From the Smyth website linked to above: "Ralph founded a tannery in Lisburn, which is only about eight miles from the centre of Belfast, lying on the main road from the south in County Antrim. The tannery was to flourish and prosper to such an extent that Ralph, as an old man, held the esteem and respect of the whole county, and, as an old family document states, "he succeeded so well as to leave a good estate." That a tanner should have been a man of such wealth and repute may seem curious in these days of synthetic materials, but three hundred years ago leather was a vital necessity of daily life. Without his skill and craft, a book could not be bound, a kitchen could not be fully equipped, a man could not be properly clad, a horse could not be saddled or reined; indeed an army could not even put into the field. Ralph as a young man showed energy and initiative in taking advantage of the opportunities to prove his skill in the new settlement at Lisburn."
A 17th-century tanner who served as High Sheriff for his county and had a son who became a bishop - certainly the occupation was no deterrent to high office, a good thing to keep in mind.
The 1976 BIFR Smyth pedigree is 7 pages, detailing hundreds of descendants of this Ralph Smyth of Ballymacash, over two dozen of which were indicated as still living that year.
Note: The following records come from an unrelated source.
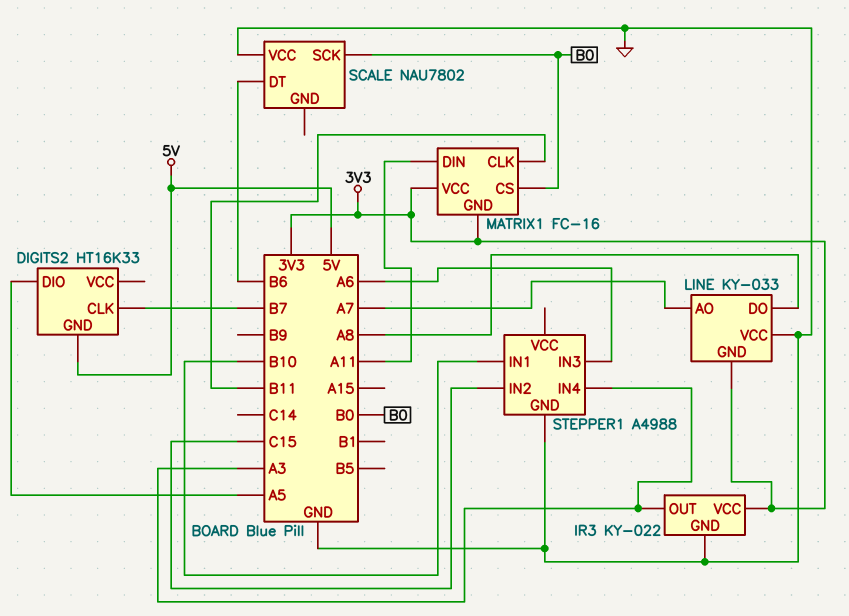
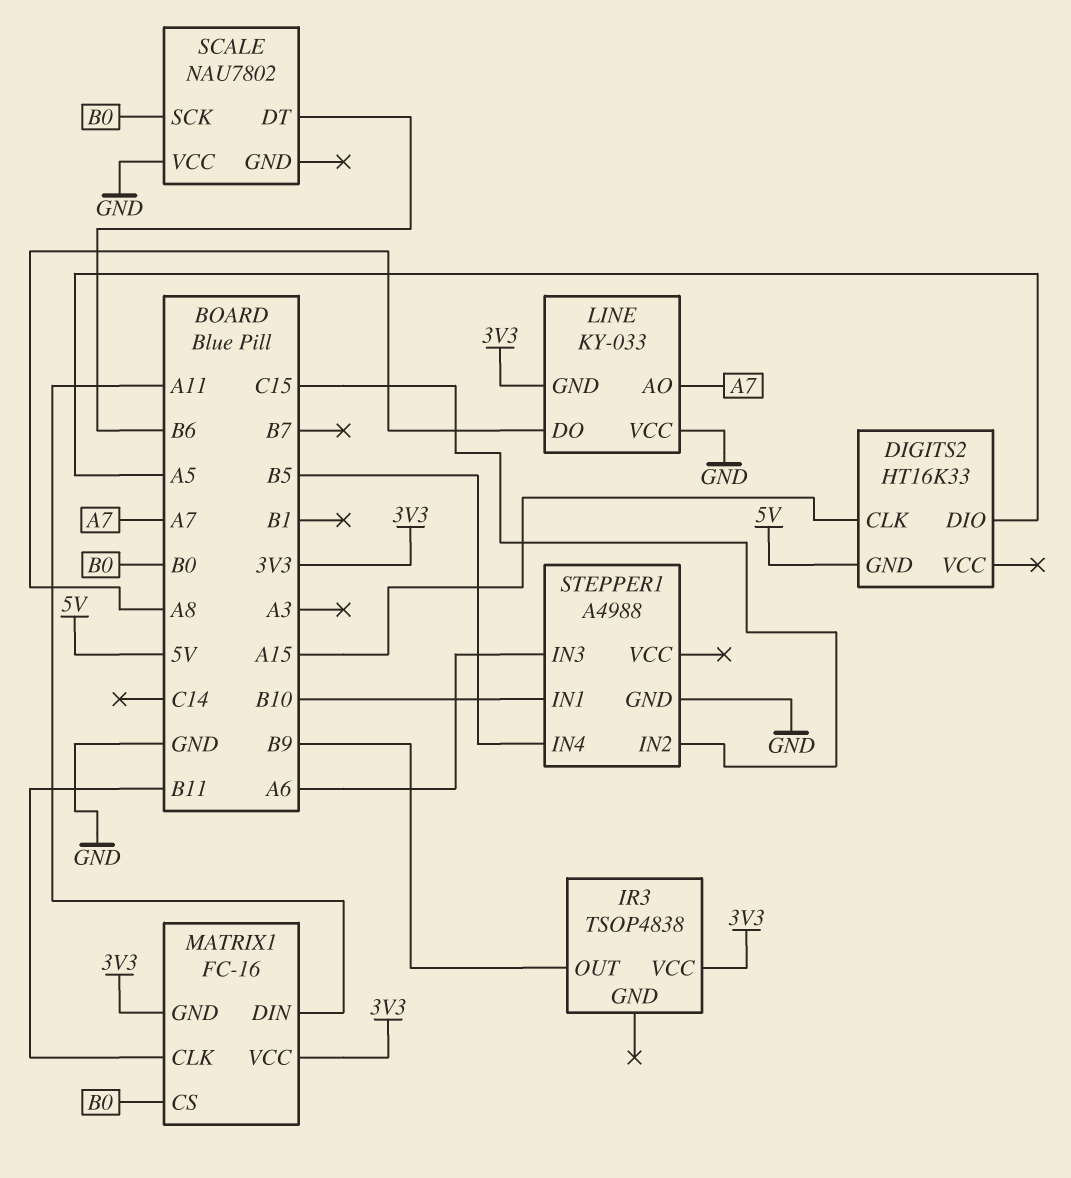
DIGITS2 pin CLK: B7 -> A15
IR3: KY-022 -> TSOP4838
IR3 pin GND: GND -> none
IR3 pin OUT: A3 -> B9
STEPPER1 pin IN4: A3 -> B5

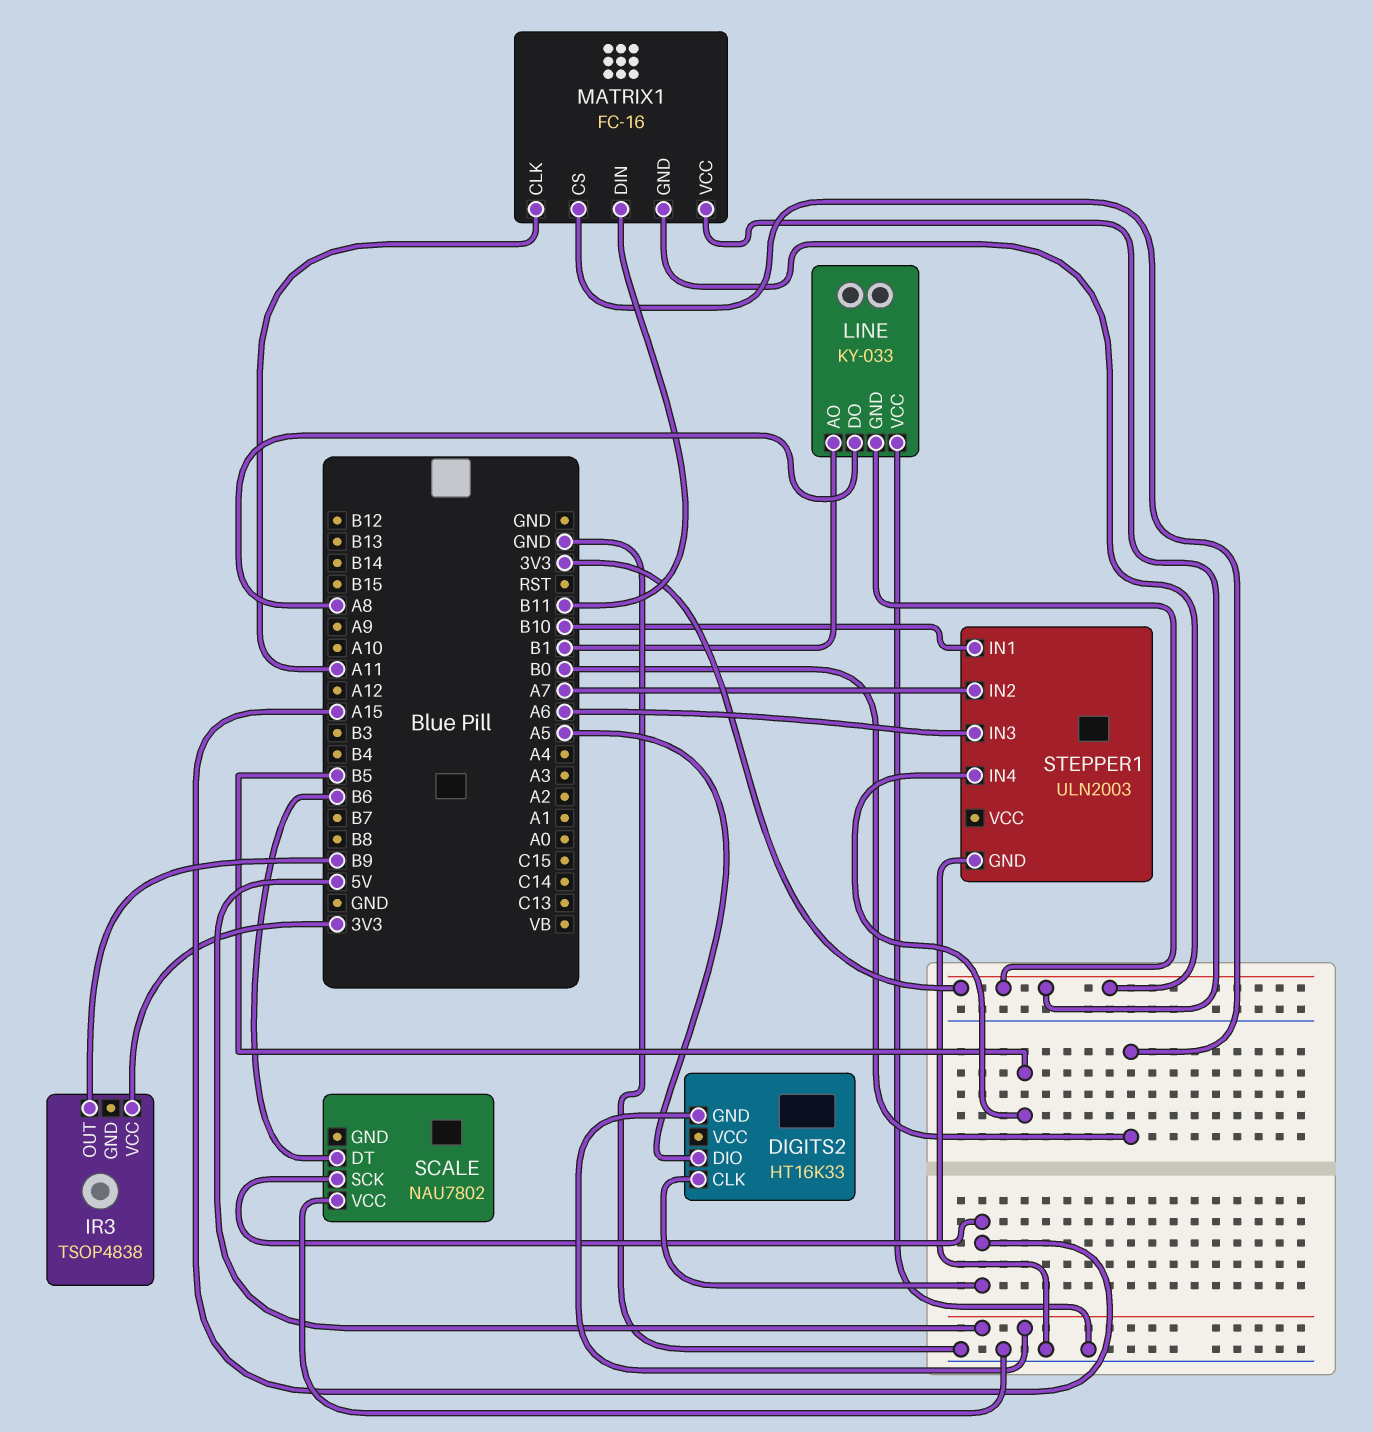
LINE pin AO: A7 -> B1
MATRIX1 pin CLK: B11 -> A11
MATRIX1 pin DIN: A11 -> B11
SCALE pin SCK: B0 -> A15
STEPPER1: A4988 -> ULN2003
STEPPER1 pin IN2: C15 -> A7

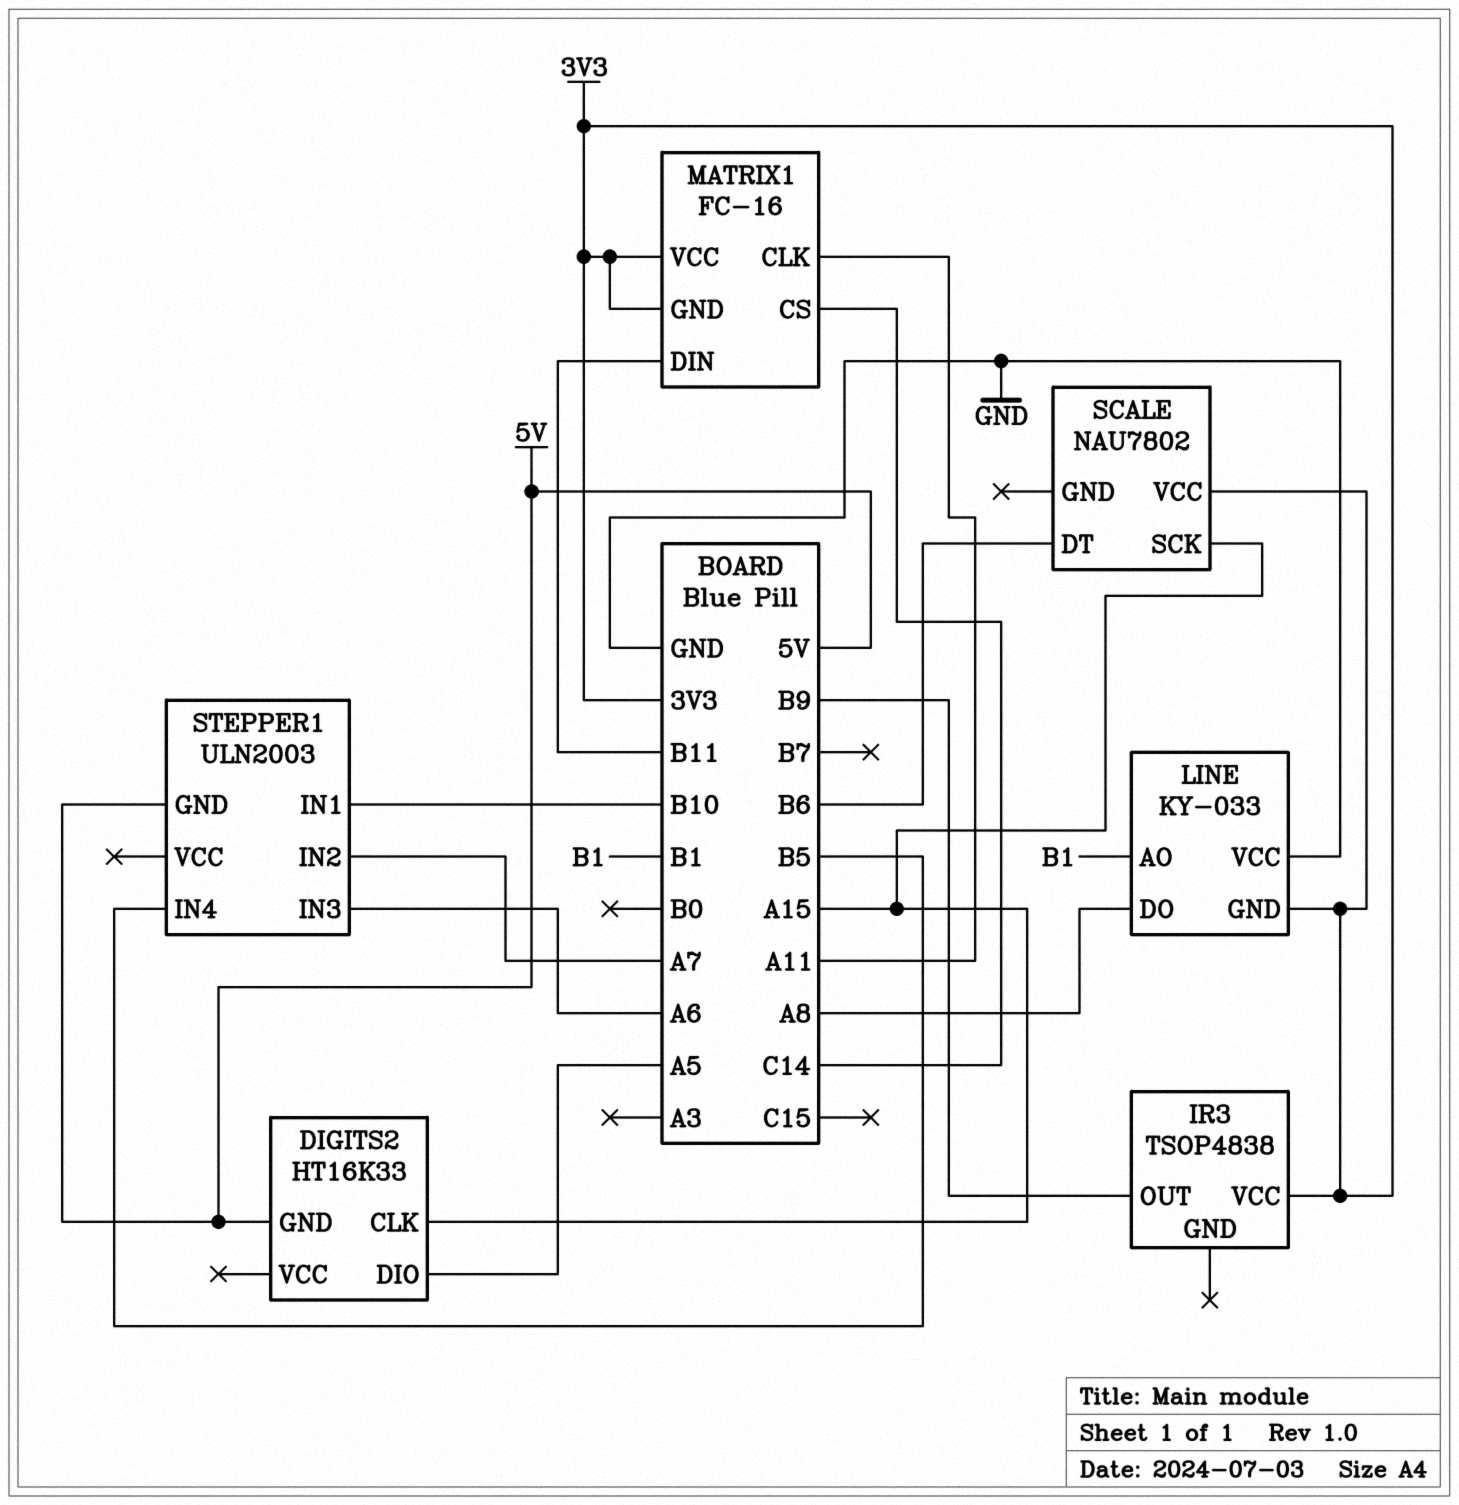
MATRIX1 pin CS: B0 -> C14
SCALE pin VCC: GND -> 3V3
STEPPER1 pin GND: GND -> 5V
There are well over fifty member pedigrees in Ancestry.com alone (in addition to the countless ones online in general), which trace Ralph Smyth's descendants back to Sir Richard Hawksworth and his first wife Anne Wentworth, as well as James Smith and Helen Sayer. Though I haven't seen any that take the ancestry further back to Edward III, I thought I should make this post in case anyone researching this ancestry as I am, incorrectly does so.